Ora, e senza e per l’ennesima volta ricordarli tutti - meglio astenersi da questi elenchi perché corriamo il rischio di dimenticarle sempre qualcuno - c’è un aspetto che non possiamo non sottolineare. Se nel campo dell’attuale coalizione di governo il carisma, il peso e l’autorevolezza della Premier sono talmente forti, evidenti ed oggettivi da ridimensionare ed oscurare qualsiasi sfumatura centrista, è nel campo della coalizione di sinistra e progressista che prosperano le sigle più disparate. E, addirittura, c’è una ulteriore divisione - si parla addirittura di due liste elettorali - delle già molte sigle che oggi affollano quel campo così minato e frastagliato al suo interno.
Alla luce di questa concreta situazione che non merita neanche di essere ulteriormente approfondita, è di tutta evidenza che da quelle parti emerge un dato inequivocabile. E cioè, la frantumazione del cosiddetto Centro - o perché eterodiretto dall’esterno come prevede il lodo Bettini o perché divisi in mille rivoli politicamente del tutto insignificanti perché incomprensibili - azzera del tutto una presenza centrista, riformista e moderata nel cosiddetto “campo largo”.
Ed è un peccato che la coalizione di sinistra rinunci ad essere, quasi ontologicamente, una vera e credibile alleanza di centro sinistra. Perché delle due l’una. E cioè, o si torna ad una coalizione dove il cosiddetto Centro gioca un ruolo politico, culturale e programmatico significativo, visibile e protagonistico oppure, e al contrario, si riduce ad essere un orpello del tutto marginale e periferico. Dove non serve neanche più per giustificare la natura plurale della coalizione. Certo, nessuno pensa di riproporre stagioni dove il Centro riformista giocava quasi alla pari con la sinistra democratica e di governo. Penso, nello specifico, al Ppi di Franco Marini e Gerardo Bianco, alla Margherita di Rutelli, dello stesso Marini, Parisi, Mastella e alla prima fase del Pd con Veltroni. Ora però, e per tornare all’oggi, è indubbio che la frantumazione molecolare delle mille sigle centriste - nessuna delle quali realmente rappresentative di quel mondo che, comunque sia, esiste nella società italiana e che rischia di non essere sufficientemente rappresentato nell’agone politico contemporaneo - consegna quella coalizione ad essere una alleanza, del tutto legittima ancorché naturale, di sinistra e progressista.

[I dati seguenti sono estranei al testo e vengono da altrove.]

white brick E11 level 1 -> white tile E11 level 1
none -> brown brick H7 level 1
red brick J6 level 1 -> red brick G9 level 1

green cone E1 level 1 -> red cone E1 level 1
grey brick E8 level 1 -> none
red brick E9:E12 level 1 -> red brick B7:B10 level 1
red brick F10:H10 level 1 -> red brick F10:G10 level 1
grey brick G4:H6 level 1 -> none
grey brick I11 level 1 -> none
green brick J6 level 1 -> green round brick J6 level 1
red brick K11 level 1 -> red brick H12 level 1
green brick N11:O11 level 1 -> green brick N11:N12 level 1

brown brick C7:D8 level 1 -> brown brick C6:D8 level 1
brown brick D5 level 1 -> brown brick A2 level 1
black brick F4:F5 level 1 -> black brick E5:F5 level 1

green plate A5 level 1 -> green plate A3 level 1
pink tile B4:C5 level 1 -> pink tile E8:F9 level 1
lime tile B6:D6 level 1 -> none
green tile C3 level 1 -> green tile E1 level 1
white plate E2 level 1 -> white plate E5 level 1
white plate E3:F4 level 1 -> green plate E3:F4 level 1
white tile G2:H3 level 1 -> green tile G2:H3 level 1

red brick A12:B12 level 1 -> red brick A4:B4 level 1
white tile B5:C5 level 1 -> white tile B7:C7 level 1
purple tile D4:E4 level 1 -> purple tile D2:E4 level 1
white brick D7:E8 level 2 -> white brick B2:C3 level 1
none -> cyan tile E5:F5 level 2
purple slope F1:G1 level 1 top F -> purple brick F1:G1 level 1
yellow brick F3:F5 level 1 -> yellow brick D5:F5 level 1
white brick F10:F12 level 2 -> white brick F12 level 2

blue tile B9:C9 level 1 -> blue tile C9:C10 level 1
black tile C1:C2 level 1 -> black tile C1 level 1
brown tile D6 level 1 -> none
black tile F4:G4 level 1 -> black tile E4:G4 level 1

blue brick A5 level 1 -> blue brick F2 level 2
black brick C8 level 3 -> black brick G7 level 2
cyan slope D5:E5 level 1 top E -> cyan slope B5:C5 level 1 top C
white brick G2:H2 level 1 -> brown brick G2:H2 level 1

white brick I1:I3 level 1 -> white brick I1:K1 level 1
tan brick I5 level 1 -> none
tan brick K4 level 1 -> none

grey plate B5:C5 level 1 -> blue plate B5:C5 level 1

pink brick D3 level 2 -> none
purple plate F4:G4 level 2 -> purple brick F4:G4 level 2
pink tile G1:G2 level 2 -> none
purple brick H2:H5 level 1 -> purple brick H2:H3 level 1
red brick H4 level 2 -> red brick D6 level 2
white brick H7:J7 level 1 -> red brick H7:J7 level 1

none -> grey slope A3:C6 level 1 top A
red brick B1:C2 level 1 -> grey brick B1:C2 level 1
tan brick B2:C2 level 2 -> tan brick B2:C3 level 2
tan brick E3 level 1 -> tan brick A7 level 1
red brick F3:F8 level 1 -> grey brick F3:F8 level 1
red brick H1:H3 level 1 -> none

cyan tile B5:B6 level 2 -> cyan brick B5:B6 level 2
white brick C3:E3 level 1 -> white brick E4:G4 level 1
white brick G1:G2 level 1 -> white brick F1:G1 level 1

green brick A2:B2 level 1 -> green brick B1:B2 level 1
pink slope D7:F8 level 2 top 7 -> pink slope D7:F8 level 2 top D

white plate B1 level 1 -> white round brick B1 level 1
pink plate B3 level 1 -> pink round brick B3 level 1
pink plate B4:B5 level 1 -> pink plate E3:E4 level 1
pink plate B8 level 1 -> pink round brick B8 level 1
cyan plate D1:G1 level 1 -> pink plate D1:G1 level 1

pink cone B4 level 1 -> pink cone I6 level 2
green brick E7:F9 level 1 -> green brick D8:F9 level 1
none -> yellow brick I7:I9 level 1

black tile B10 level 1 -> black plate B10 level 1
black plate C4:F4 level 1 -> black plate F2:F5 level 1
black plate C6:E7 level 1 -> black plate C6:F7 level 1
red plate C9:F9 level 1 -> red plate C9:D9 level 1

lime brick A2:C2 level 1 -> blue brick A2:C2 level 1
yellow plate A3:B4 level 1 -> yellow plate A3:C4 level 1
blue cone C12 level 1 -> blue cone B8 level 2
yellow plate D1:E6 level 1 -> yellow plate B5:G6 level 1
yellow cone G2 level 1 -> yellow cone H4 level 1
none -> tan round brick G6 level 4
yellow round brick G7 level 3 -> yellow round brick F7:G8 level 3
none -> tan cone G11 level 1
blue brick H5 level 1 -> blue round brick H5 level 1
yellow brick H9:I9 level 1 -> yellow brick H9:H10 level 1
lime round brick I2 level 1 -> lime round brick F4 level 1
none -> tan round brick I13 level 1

Per queste ragioni, semplici ma essenziali, e “allo stato dei fatti”, per dirla con una antica e sempre moderna espressione di Carlo Donat-Cattin, chi vuole oggi riproporre, rilanciare e rideclinare una presenza politica centrista non può che guardare oltre. Cioè ad un luogo politico che sappia realmente tradurre una cultura politica di centro, un autentico progetto riformista e una vera e credibile cultura di governo.